Soon after modern computers evolved in the 1940s, futurists started predicting that in just a few decades machines would be as smart as humans. Every year, the prediction seems to get pushed back another year. The consensus now is that it’s going to happen in ... you guessed it, just a few more decades.
There’s more reason to believe the predictions today. After research that’s produced everything from self-driving cars to Jeopardy!-winning supercomputers, scientists have a much better understanding of what they’re up against. And, perhaps, what we’re up against.
Nick Bostrom, director of the Future of Humanity Institute at Oxford University, lays out the best predictions of the artificial intelligence (AI) research community in his new book, “Superintelligence: Paths, Dangers, Strategies.” Here are the combined results of four surveys of AI researchers, including a poll of the most-cited scientists in the field, totalling 170 respondents.
Human-level machine intelligence is defined here as “one that can carry out most human professions at least as well as a typical human.”
By that definition, maybe we shouldn’t be so surprised about these predictions. Robots and algorithms are already squeezing the edges of our global workforce. Jobs with routine tasks are getting digitized: farmers, telemarketers, stock traders, loan officers, lawyers, journalists -- all of these professions have already felt the cold steel nudge of our new automated colleagues.
Replication of routine isn't the kind of intelligence Bostrom is interested in. He’s talking about an intelligence with intuition and logic, one that can learn, deal with uncertainty and sense the world around it. The most interesting thing about reaching human-level intelligence isn’t the achievement itself, says Bostrom; it’s what comes next. Once machines can reason and improve themselves, the skynet is the limit.
Computers are improving at an exponential rate. In many areas -- chess, for example -- machine skill is already superhuman. In others -- reason, emotional intelligence -- there’s still a long way to go. Whether human-level general intelligence is reached in 15 years or 150, it’s likely to be a little-observed mile marker on the road toward superintelligence.
Superintelligence: one that “greatly exceeds the cognitive performance of humans in virtually all domains of interest.”
Inventor and Tesla CEO Elon Musk warns that superintelligent machines are possibly the greatest existential threat to humanity. He says the investments he's made in artificial-intelligence companies are primarily to keep an eye on where the field is headed.
“Hope we’re not just the biological boot loader for digital superintelligence,” Musk Tweeted in August. “Unfortunately, that is increasingly probable.”

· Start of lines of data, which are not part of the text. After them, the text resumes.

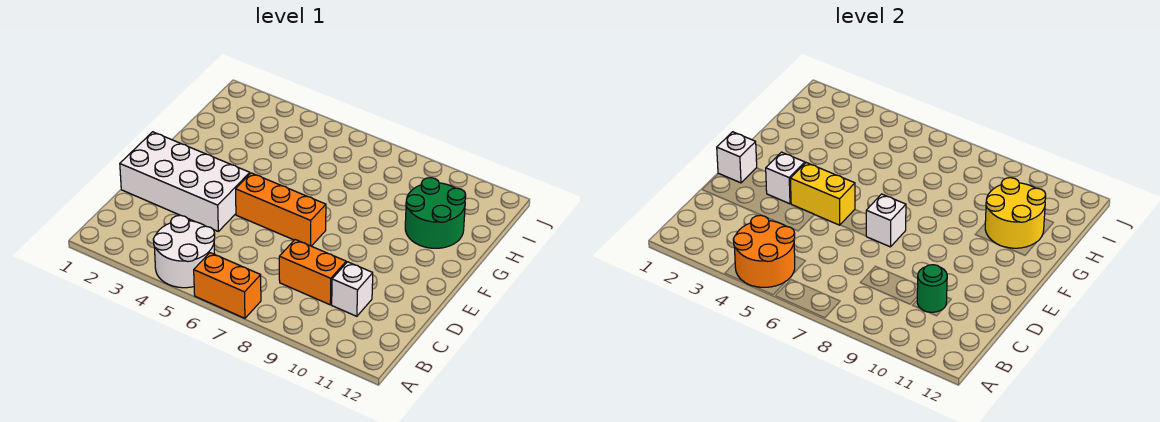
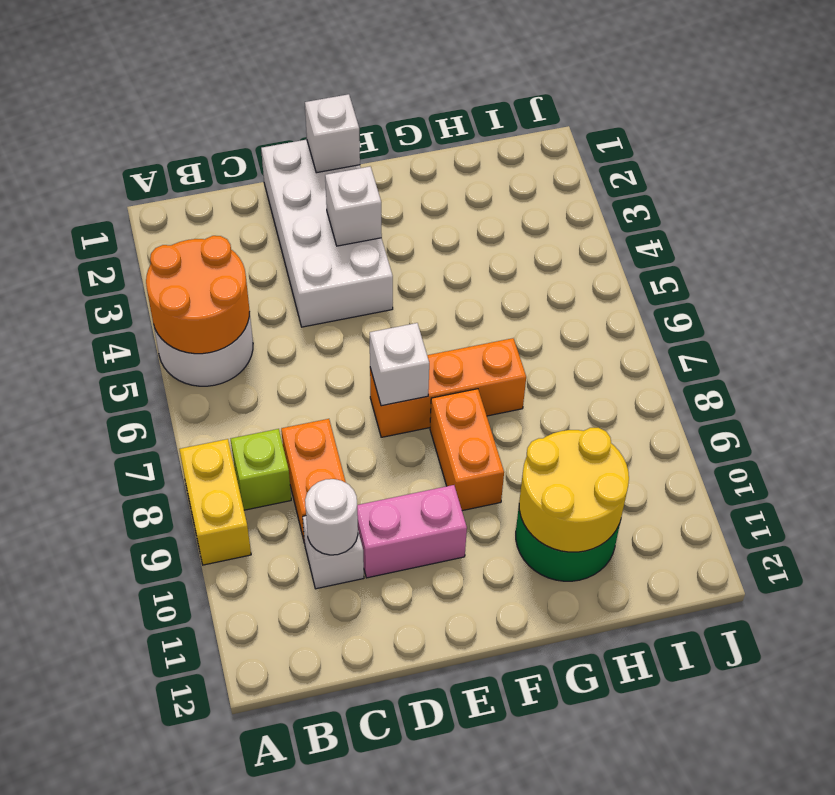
orange brick A6:A7 level 1 -> orange brick F8:F9 level 1
none -> lime brick B8 level 1
green round brick C10 level 2 -> white round brick C10 level 2
none -> pink brick D10:E10 level 1
yellow brick E4:E5 level 2 -> yellow brick A8:A9 level 1
orange brick E5:E7 level 1 -> orange brick E7:G7 level 1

There are lots of caveats before we prepare to hand the keys to our earthly kingdom over to robot offspring. First, humans have a terrible track record of predicting the future. Second, people are notoriously optimistic when forecasting the future of their own industries. Third, it’s not a given that technology will continue to advance along its current trajectory, or even with its current aims.
Still, the brightest minds devoted to this evolving technology are predicting the end of human intellectual supremacy by midcentury. That should be enough to give everyone pause. The direction of technology may be inevitable, but the care with which we approach it is not.
“Success in creating AI would be the biggest event in human history,” wrote theoretical physicist Stephen Hawking, in an Independent column in May. “It might also be the last.”